Thursday, November 18, 2010

Failure is not an option....it's a reality......

This is one of those times when I am feeling stuck between posting, being honest, sticking to the pledge I made when I started this blog - to tell it as it is, good bad and ugly, or to just shut up and hide. I am going to make an attempt at the first, because those of you reading this deserve truth and hopefully it will prevent someone else from making my same mistakes.

I screwed up big time and in the end it is costing me more than I ever imagined. The worst part is not only was I warned over and over and was too stubborn to listen but probably deep in my heart I knew what I was doing was wrong and dangerous, but it didn't matter. All that mattered was my goal.

It's no secret to anyone who knows me that once I set out on a mission there is little if anything that is going to stop me. As a friend put it when she selected my hebrew name in the 90's, Pam does not know how to do anything less than full out. BTW the name she chose was Lehava Rut (which translates in slang to "Stubborn Friend"). I have been on a mission for the past 6 weeks, logic be damned.

A year ago tomorrow I joined LTF, 51 weeks ago Saturday I started training with Gui. The first thing we did in that meeting was set out goals. I wanted to lose 150 lbs in a year, he scaled it back and told me 100 lbs in a year and we would talk about the rest after that. When we wrote it down I never believed it would even be something that I could dream of being possible, but as the year has gone on, it seemed become more and more doable.  Especially since the reality is if we count the weight I lost before starting at LTF I am already over 100 lbs.

If I am honest when I was forced to change trainers in August I believed the goal was lost. I gave up. I believed that I had to have Gui to accomplish what I had set out to, it was part of why accepting him moving on was such a blow at first. It wasn't just the thought of losing my trainer, but also of losing my chance at my goal.

Luckily Nick, my current trainer, and Todd, my metabolic specialist, were as determined as I was that the goal become about me and not about Gui or anyone else and if anything I got to a place in the last 6-8 weeks where I believed more than ever that I could do it. Or maybe the wording should be less about believing I could it  and more about I became fixated on doing it. I was determined that I was going to prove to myself and to the world that I could be successful...regardless. This is where the problem began.

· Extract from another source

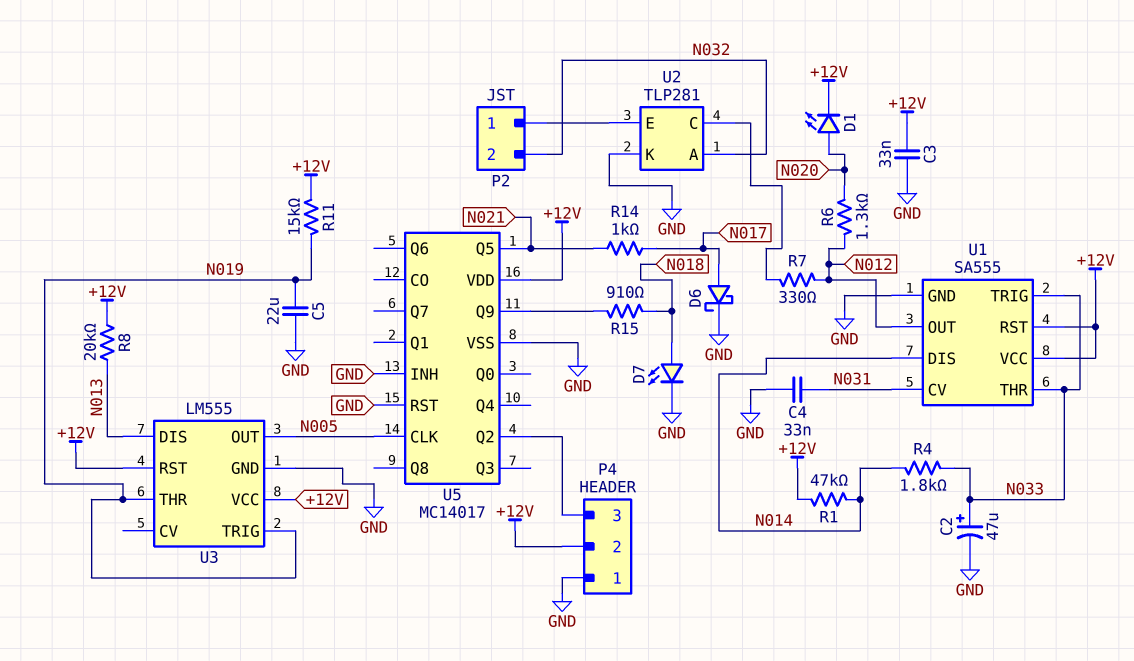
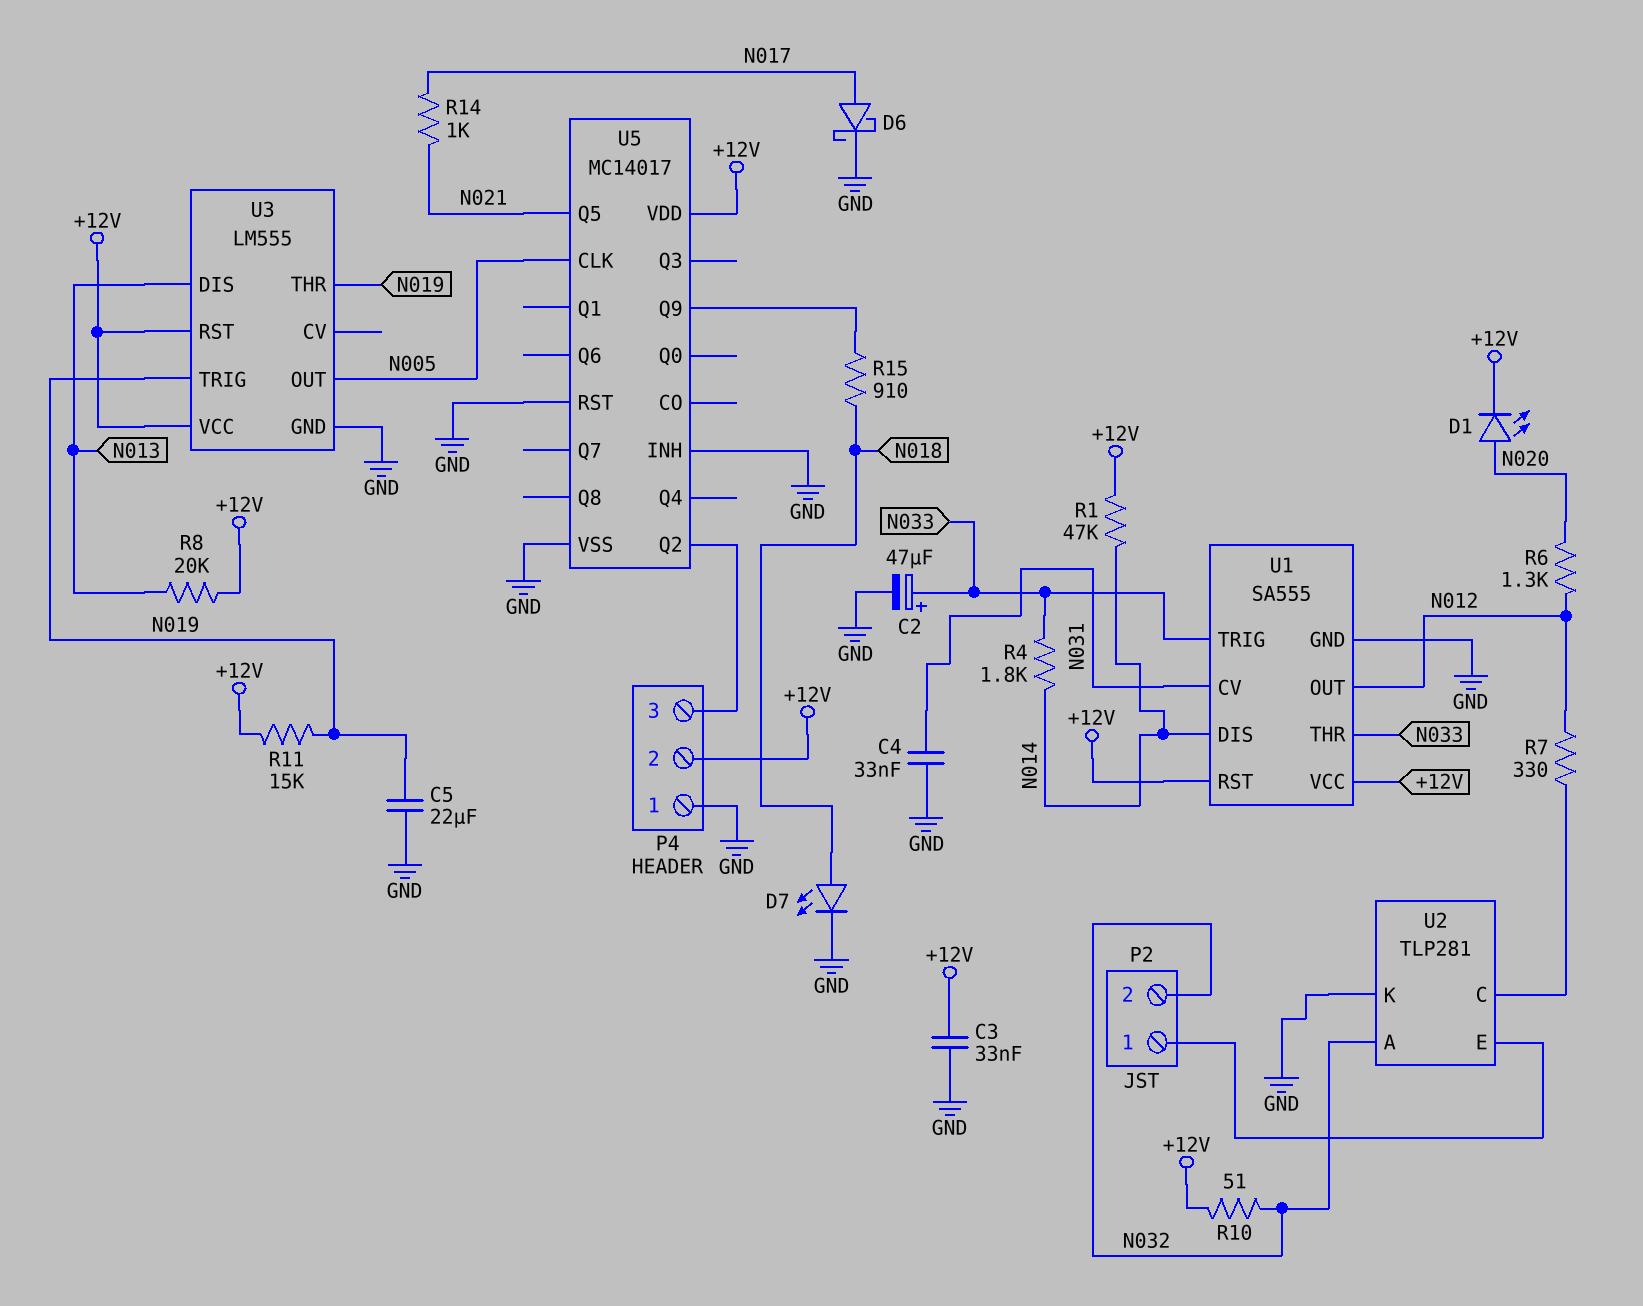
R10: none -> 51 (+12V, N032)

The goal became more important to me than being smart or being healthy. And for someone with an eating disorder this is a dangerous slope. Thin, or thinner at all cost is pretty much the definition of an ED. But I think I hid that reality from myself. I was able to kid myself into believing that I was doing healthy things that were working, and was able to tune out the voices of concern around me, particularly my trainer's. I was eating, I was getting the right number of calories, so how could it be wrong.

I wont dive into the gory details of what I have been doing, but in short 1) I have been eating essentially the same 4 or 5 foods a day, every day for weeks and 2) I have been getting the lion share of my calories from protein shakes. The second is really the problem.

While doing this has been incredibly successful from a weight loss point of view (about 22 lbs in a month), what I wasnt hearing or thinking about was that I was teaching my body not to deal with solid foods. And that once I reintroduced them there were going to be issues. When I finally agreed to go back to solid food this week, I gained 4 lbs in a day and my digestive system totally freaked. Both of which sent me into a total panic (the weight more than the stomach issues of course). And led to a conversation with my trainer where the realities of what I have done and that I am definitely going to re-gain some weight fixing it, were hammered into my head.

I dont like it, I am not ok with it. And while logically I know it is right, and know this is incredibly dumb to say, feel and think, there is a huge part of me that doesn't want to care about the doing it right side and still wants to meet my goal and deal with reality later. But I know that isnt the right answer.

The reality is in the end, I lost track of one of the other goals Gui and I set down on day one, this is about a HEALTHY lifestyle change, not about fast weight loss, gimmicks and quick fixes. Now I just have to wrap my brain about which goal is more important, long term. I know the answer logically, I just have to get my heart to the same place.